“How Full Employment Became Washington’S Creed”

Smialek, Jeanna. “How Full Employment Became Washington’S Creed”. Nytimes.Com, 2021, www.nytimes.com/2021/01/18/business/economy/full-unemployment-fiscal-policy.html

The article discusses the Federal Reserve’s aim to restore the job market’s status to where it was before the COVID-19 pandemic smash. More than a year ago, the economy had 3.5% unemployment, steady or increasing labor force involvement, and stable growing wages (Smialek n.p). These situations created economic openings for marginalized groups and reduced poverty levels. Additionally, price gains stayed at controllable rates. The pandemic disoriented everything, causing joblessness to rise steeply to degrees not observed since the Great Depression. As a result, the central aim is for the policymakers to see a return to the previous performing job market to help shape the economic recovery. While this remains the focus, in the past, Fed executives and lawmakers often supported a commitment to full employment, which entails the lowest jobless level a country can maintain without fueling high inflation or other uncertainties while pulling back monetary and fiscal support (Smialek n.p). Even the Fed supports the job market restoration move, having a history of increasing interest rates as unemployment declines and Congress spends more than it obtains from taxes.
Prompt intervention would minimize damage in the job market because with these types of crises, particularly with low-interest rates, immediate action irrespective of deficit finance would create short-term and long-term economic improvement. The pandemic has initiated a phase for a macroeconomic experiment that tests whether big government expenditure packages and growth-friendly central bank policies can merge to enhance a fast recovery that encompasses a larger portion of Americans without inviting damaging side effects. During the pandemic, the government has spent willingly to reinforce the economy, with reports indicating an ambitious $1.9 trillion spending bundle (Smialek n.p). The expenditure would reduce the unemployment rate to 4.5% by December 2021, compared to 6.7% in December 2020 (Smialek n.p). The interest rates are likely to stay close to zero for years.
The article identifies macroeconomic issues associated with the U.S. economy during the COVID-19 pandemic. The matters discussed are macroeconomic since they present firms, the government, and consumers’ collective economic choices within a particular region (the United States), as the class notes explain. Another related concept is the interest rate. The proposed policy to boost the economy by restoring the labor force will most likely cause the interest rate to remain zero. This interest rate represents the real rate adjusted for inflation or real borrowing cost.
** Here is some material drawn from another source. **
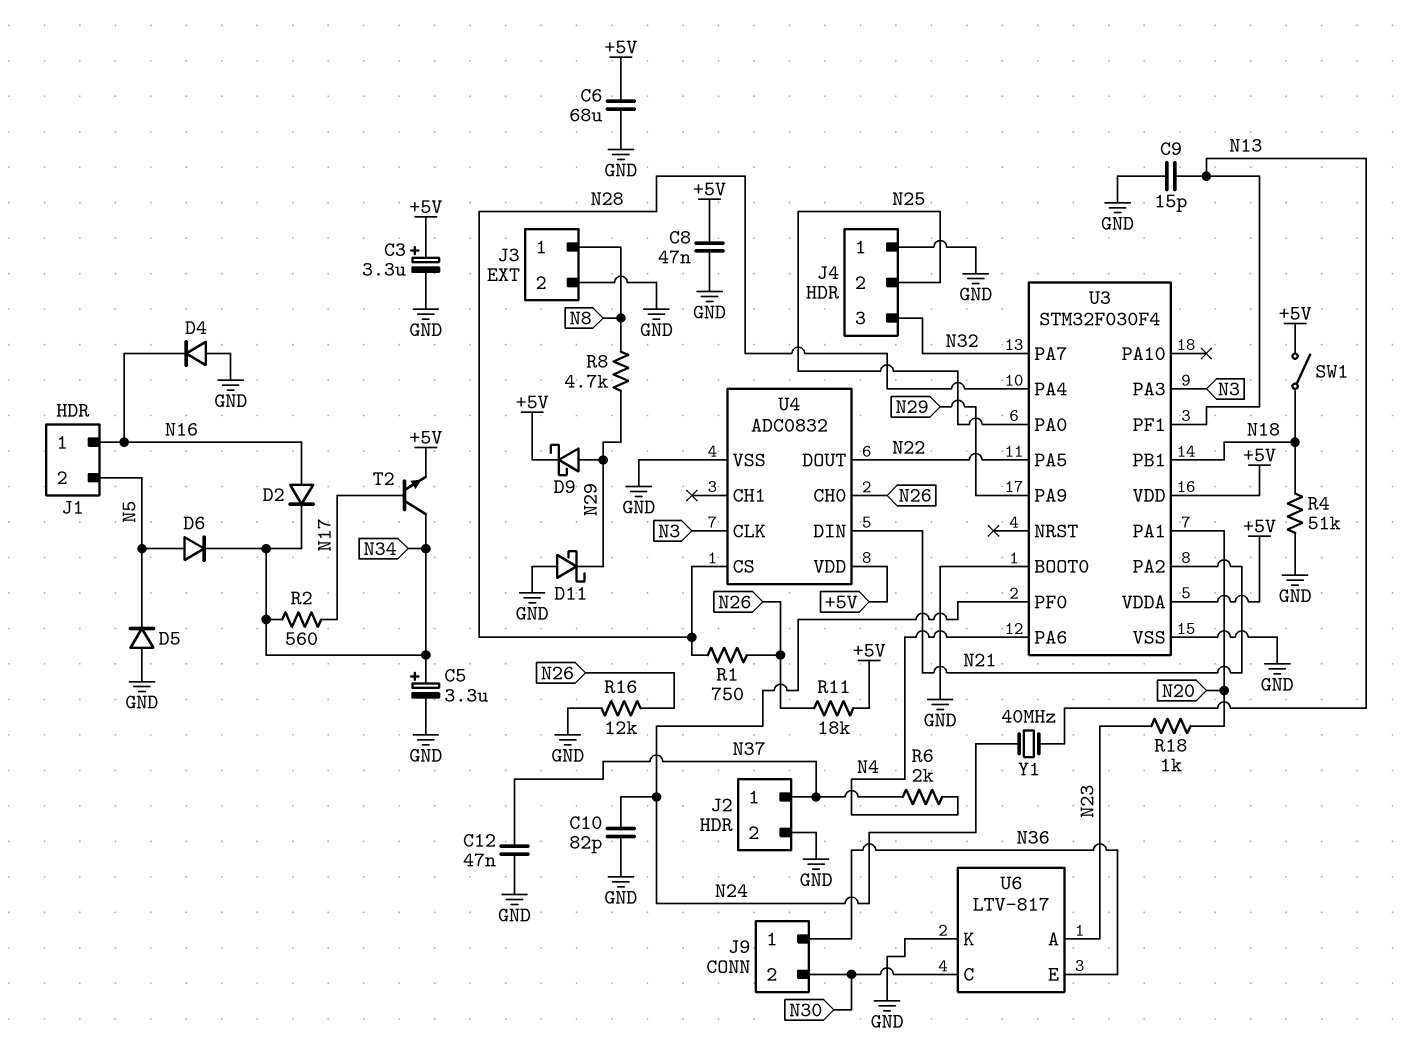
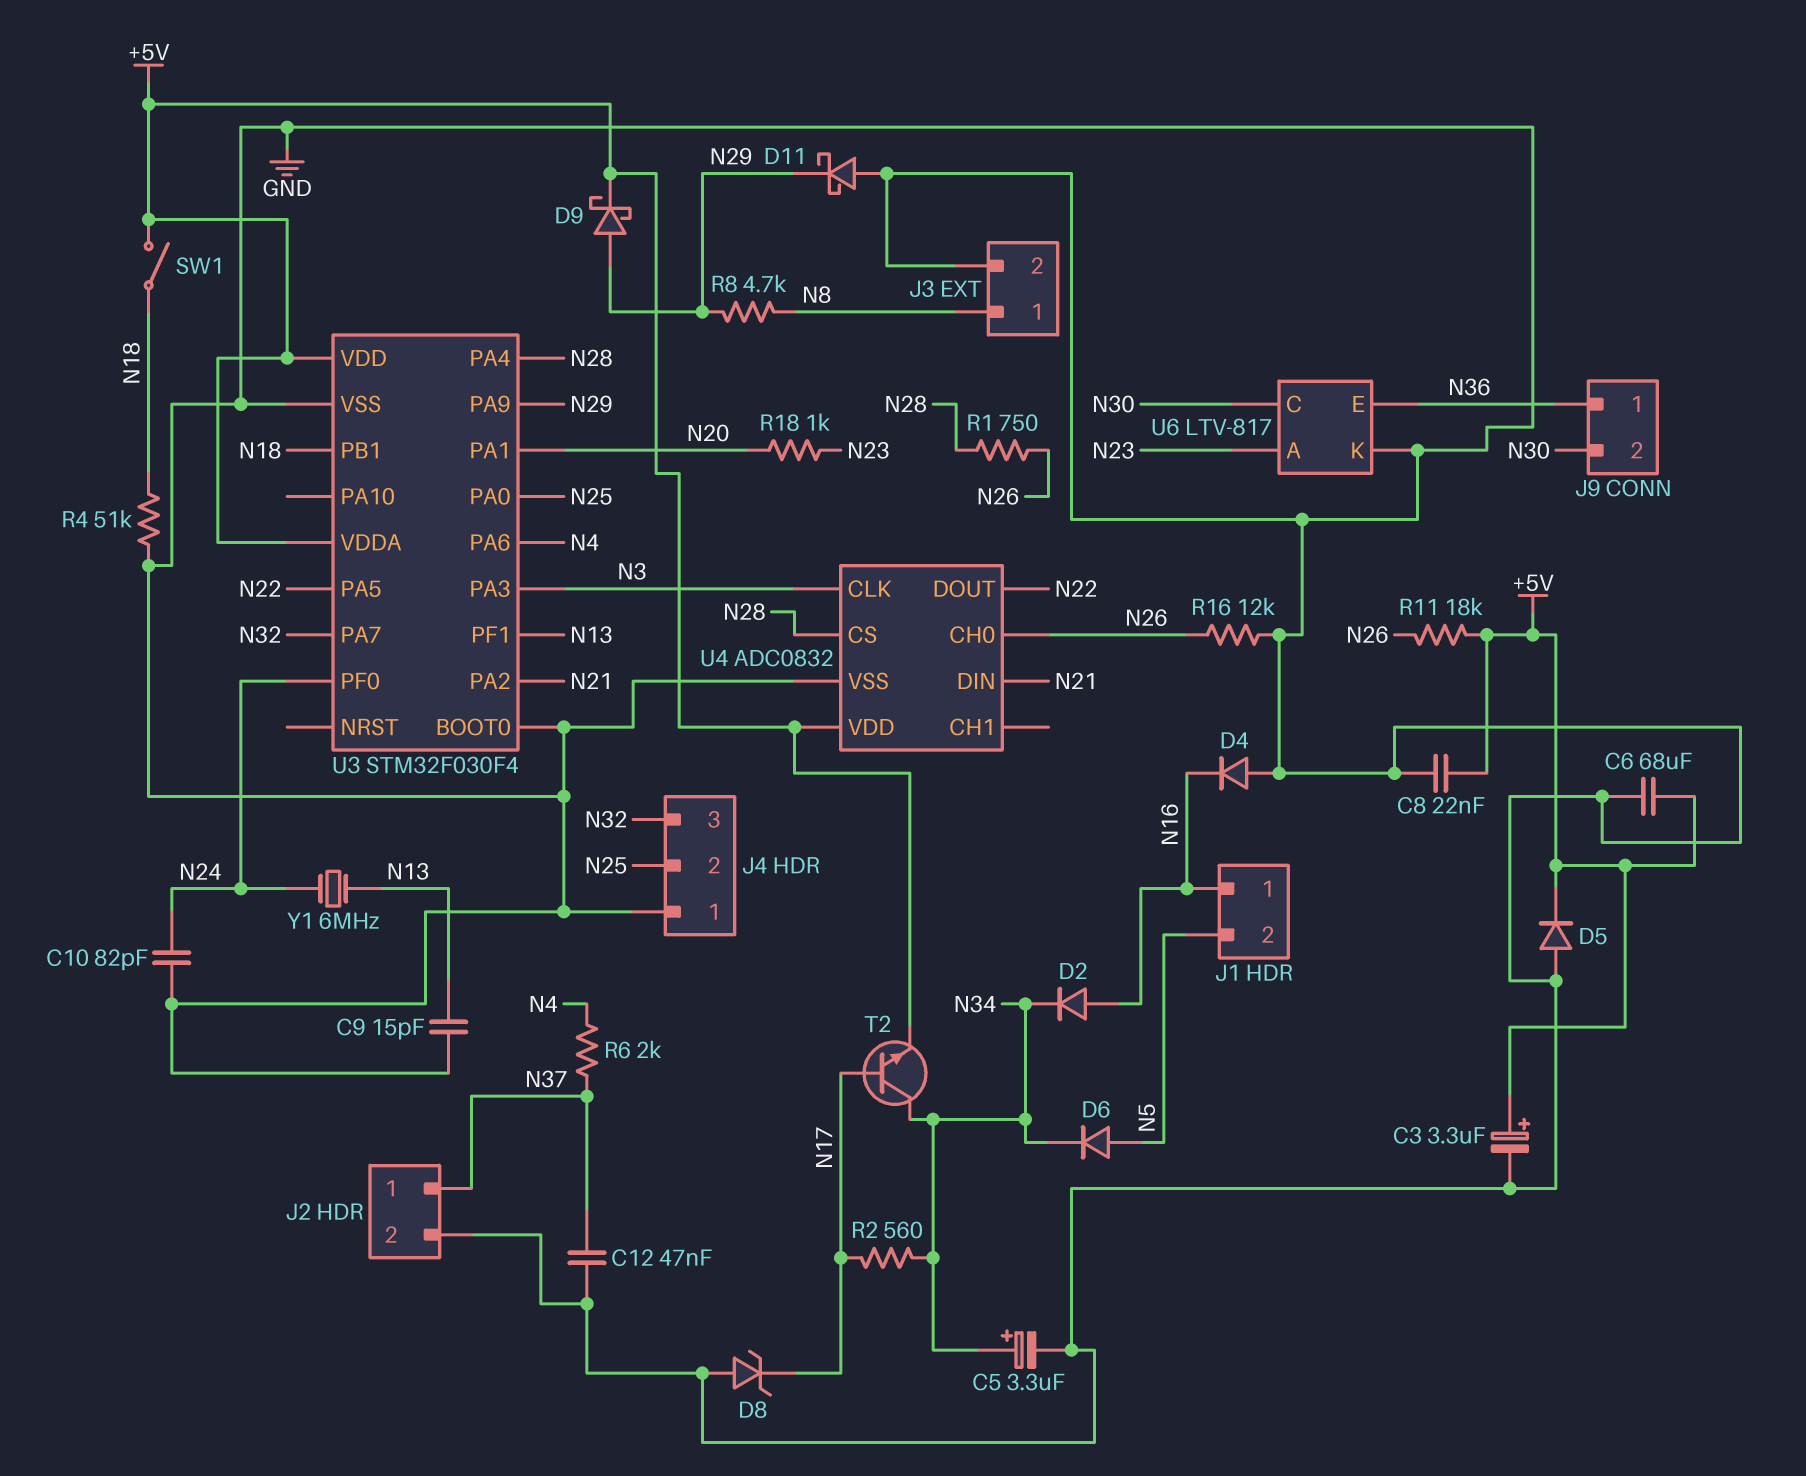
C8: 47nF (+5V, GND) -> 22nF (+5V, GND)
D5: diode (A GND, K N5) -> diode (A GND, K +5V)
D8: none -> zener (A GND, K N17)
Y1: 40MHz (N13, N24) -> 6MHz (N13, N24)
Additionally, the federal policy is expected to boost household savings as they get economic spurs. This idea is related to the saving and wealth concept discussed in class. As household savings expand, the national savings also do so as the income not spent on consumption adds to national savings. Similarly, households will accumulate more human capital and intangible assets, which are wealth measures. Another idea in the article is the labor market. This concept relates to the class discussions on how the labor market can be measured. Accordingly, restoring the labor market involves identifying equilibrium levels of wages and employment. Saving and consumption are closely related. As both the article and class notes explain, the amount of consumption is influenced by fiscal policy, wealth, real interest rates, current income, and institutional factors (Smialek n.p). Another idea suggested in the article is the Great Depression. This concept relates to the business cycle, notably, the economic recession of 2008 and 2009, when the economy is described by reducing GDP, high unemployment, weak consumption, falling investments, imports, exports, and high budget deficits. This period was also experienced in March 2020.
Business Implications
The move to restore the labor market by reducing the current unemployment rate implied that the government had to increase economic incentives for households to boost their spending, wealth, and savings. The move also suggests implementing more aggressive monetary and fiscal support policies to rectify economic deficits (Smialek n.p). Economic development and reduced unemployment mean sustaining low interest rates for years, purchasing vast amounts of government-backed bonds, stimulating demand by increasing government spending (through Fed support), and massive investments- for example, in real estate due to low interest rates. However, other policy implications could be harmful to the economy in general. For instance, the labor market rebound and increased government expenditure could cause runaway inflation, a harmful debt outcropping, or financial market risk-taking (Smialek n.p). Furthermore, prematurely stopping a labor market expansion can leave laborers who would have received a boost from a robust job market on the margins.